A (Blue)Sign Of The Future With Adidas

Back in June, Adidas announced that it was joining forces with Bluesign Technologies to audit the use of chemicals through its supply chain. Like most large clothing brands, Adidas has faced criticism in the past for using dyes and compounds that sit less than happily with the environment. Bluesign have made their name for their work in assessing chemicals in complex manufacturing processes, and suggesting alternatives that will have less of an ecological impact.

The results of that initial consultation are in, and the announcement has caused eyebrows to lift across the eco and fashion comment-o-verse. Last week Adidas declared that they would only be using Bluesign-approved chemicals in its production lines worldwide. They will audit the white-listed chemicals that its suppliers currently use, then set tight deadlines to switch the remainder over to Bluesign's recommendations. Training in the implementation and use of these chemicals will also take place. There's a tight turnaround at the heart of Adidas' roadmap: they plan to be PFC-free by 2017.
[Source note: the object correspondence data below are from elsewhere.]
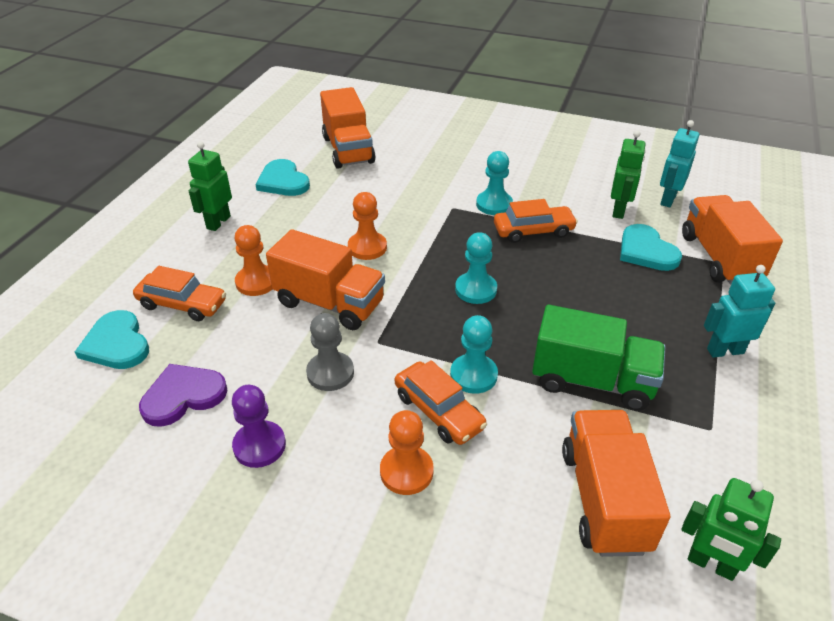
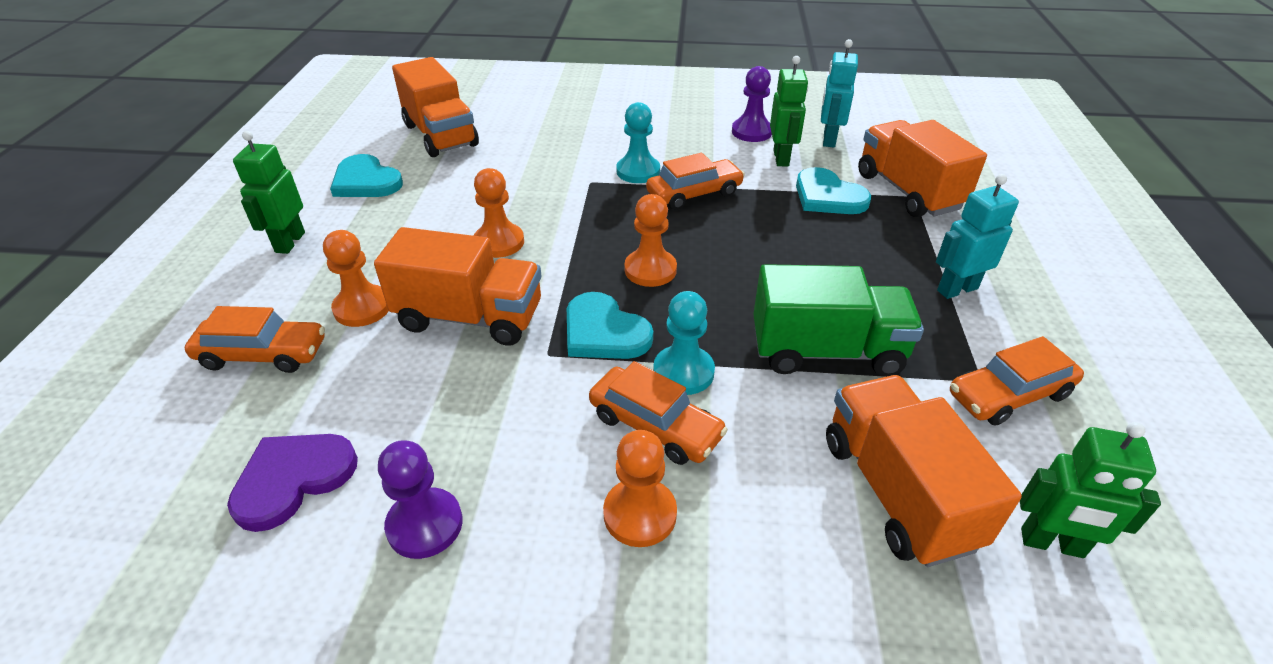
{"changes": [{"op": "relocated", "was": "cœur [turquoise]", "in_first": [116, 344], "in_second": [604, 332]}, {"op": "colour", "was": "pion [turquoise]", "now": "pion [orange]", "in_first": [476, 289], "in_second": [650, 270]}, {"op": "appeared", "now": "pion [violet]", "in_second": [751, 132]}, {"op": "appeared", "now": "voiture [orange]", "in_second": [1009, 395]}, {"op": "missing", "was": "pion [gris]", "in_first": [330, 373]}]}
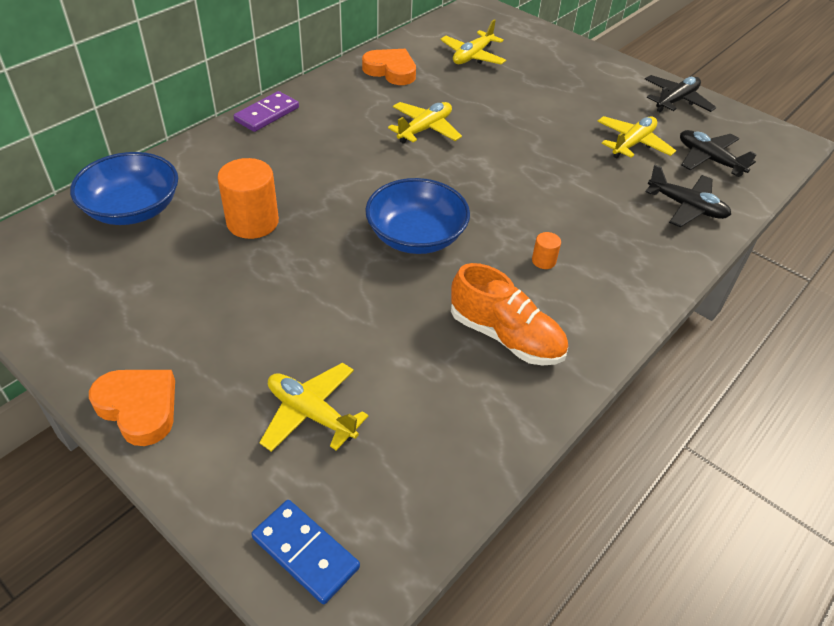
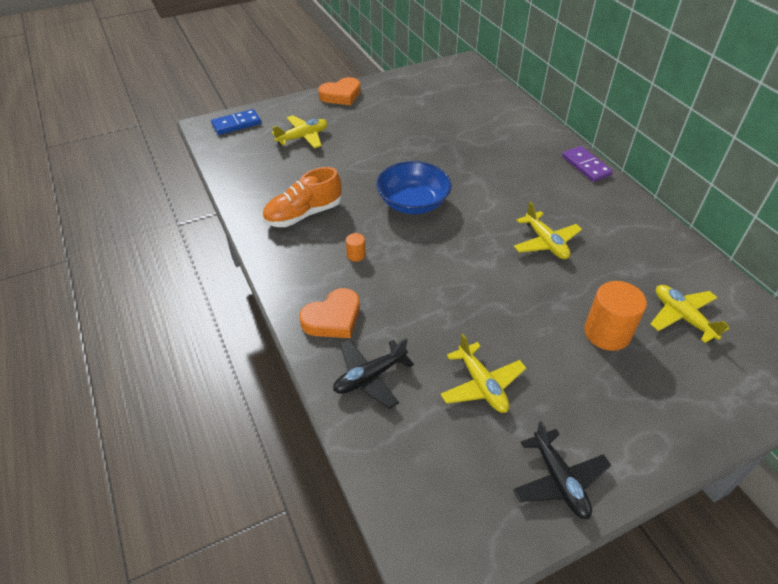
{"changes": [{"op": "relocated", "was": "cœur [orange]", "in_first": [391, 71], "in_second": [333, 318]}, {"op": "relocated", "was": "cylindre [orange]", "in_first": [252, 222], "in_second": [607, 333]}, {"op": "missing", "was": "bol [bleu]", "in_first": [133, 209]}, {"op": "missing", "was": "avion [noir]", "in_first": [709, 159]}]}
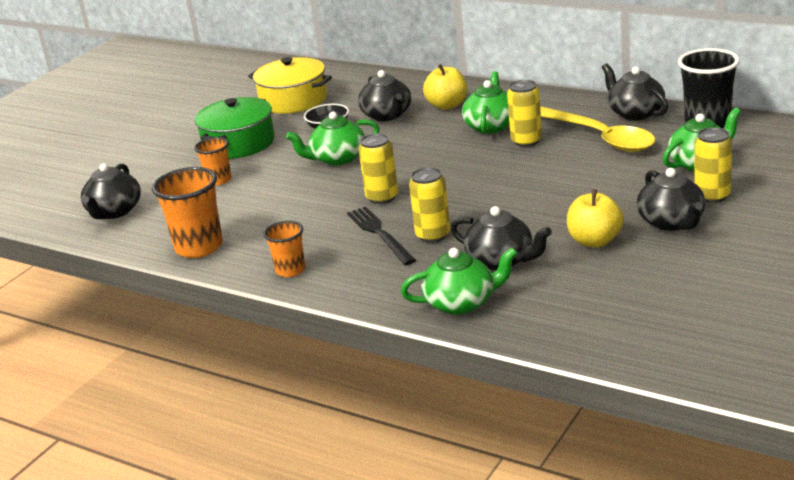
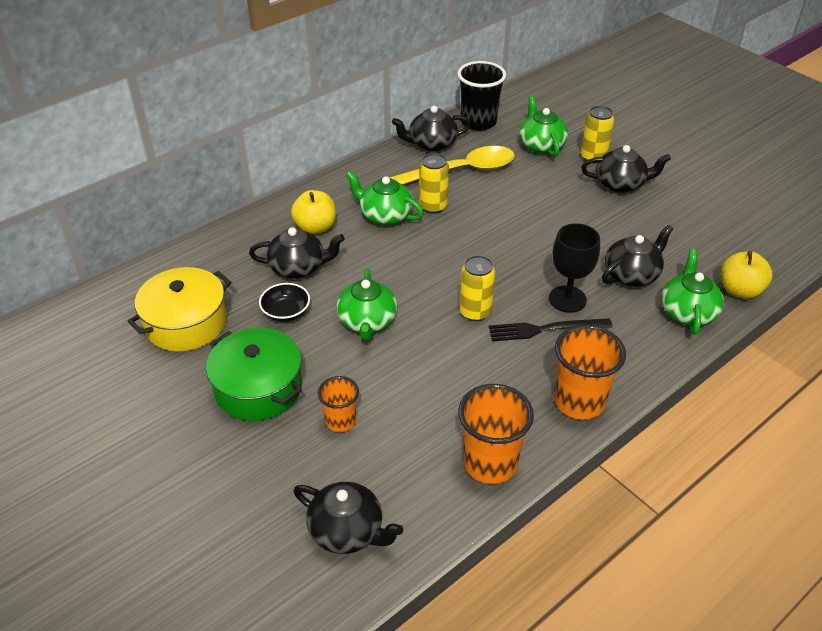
{"changes": [{"op": "exchanged", "was": "canette [jaune]", "now": "verre à pied [noir]", "in_first": [433, 235], "in_second": [567, 299]}, {"op": "size", "was": "gobelet [orange]", "in_first": [290, 270], "in_second": [579, 402], "ratio": 1.69}, {"op": "relocated", "was": "pomme [jaune]", "in_first": [594, 241], "in_second": [740, 290]}]}
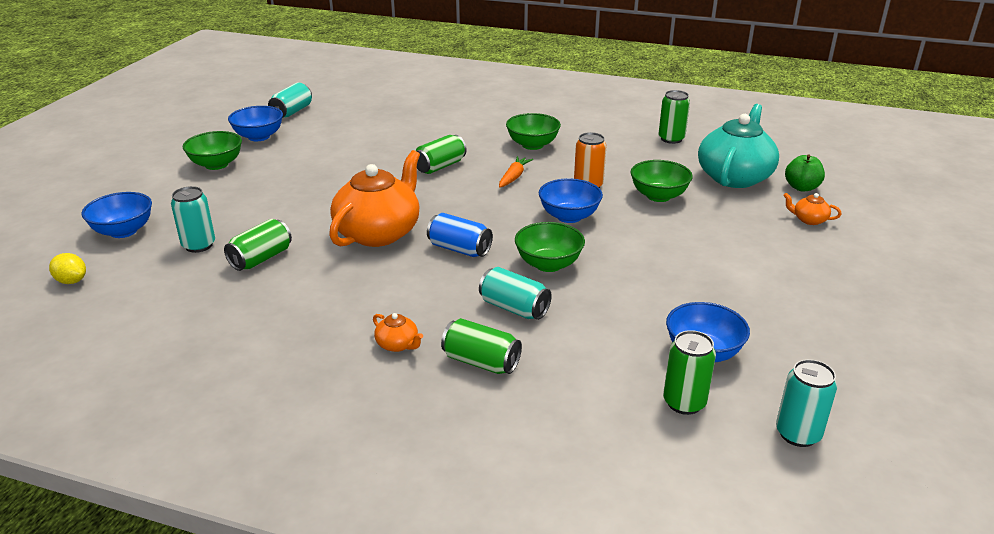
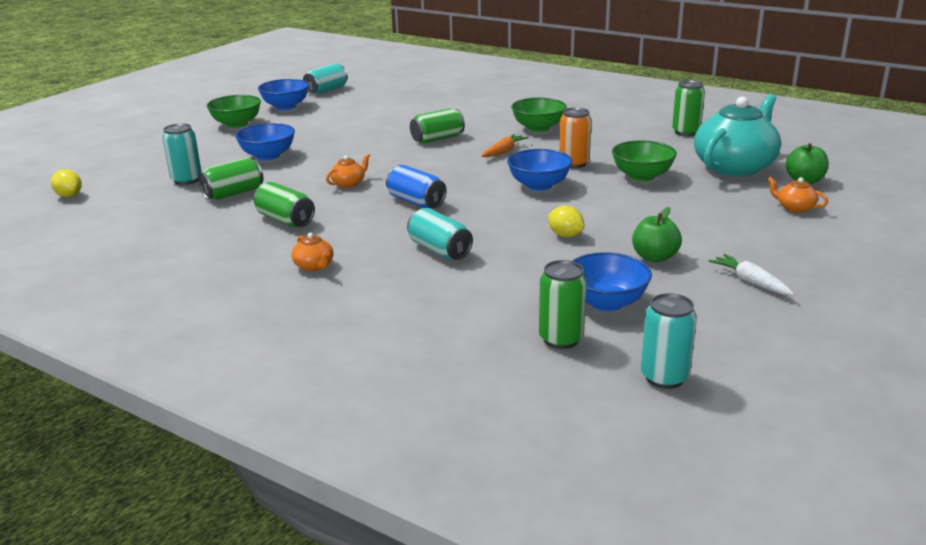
{"changes": [{"op": "relocated", "was": "bol [bleu]", "in_first": [123, 231], "in_second": [268, 156]}, {"op": "relocated", "was": "canette [vert]", "in_first": [481, 362], "in_second": [285, 220]}, {"op": "size", "was": "théière [orange]", "in_first": [379, 232], "in_second": [349, 183], "ratio": 0.41}, {"op": "appeared", "now": "citron [jaune]", "in_second": [565, 235]}, {"op": "appeared", "now": "pomme [vert]", "in_second": [654, 257]}, {"op": "appeared", "now": "carotte [blanc]", "in_second": [750, 282]}, {"op": "missing", "was": "bol [vert]", "in_first": [548, 264]}]}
Frank Henke, vice president of social and environmental affairs at Adidas, said,
“Sporting goods companies face many common issues, often complex and technical ones such as managing the chemicals used in manufacturing products. So it makes sense to join forces with other parties in the industry to tackle them.”
Many of the major sporting goods manufacturers are taking giant steps to change their game when it comes to environmental issues, but Adidas has to be one of the front-runners. After signing up to Greenpeace's Detox initiatve, they're on target to achieve full supply-chain transparency by 2020, with some key milestones, including the release of discharge data from 99 percent of its Chinese suppliers by the end of this year.

This is all big news, and shows a major sea change in the way huge fashion houses do business. By pledging to make massive changes to the chemicals they use, and by being transparent about the way those changes are being implemented, they are suddenly ticking all the boxes marked "ethical fashion". Change is happening, and my goodness, it's happening fast.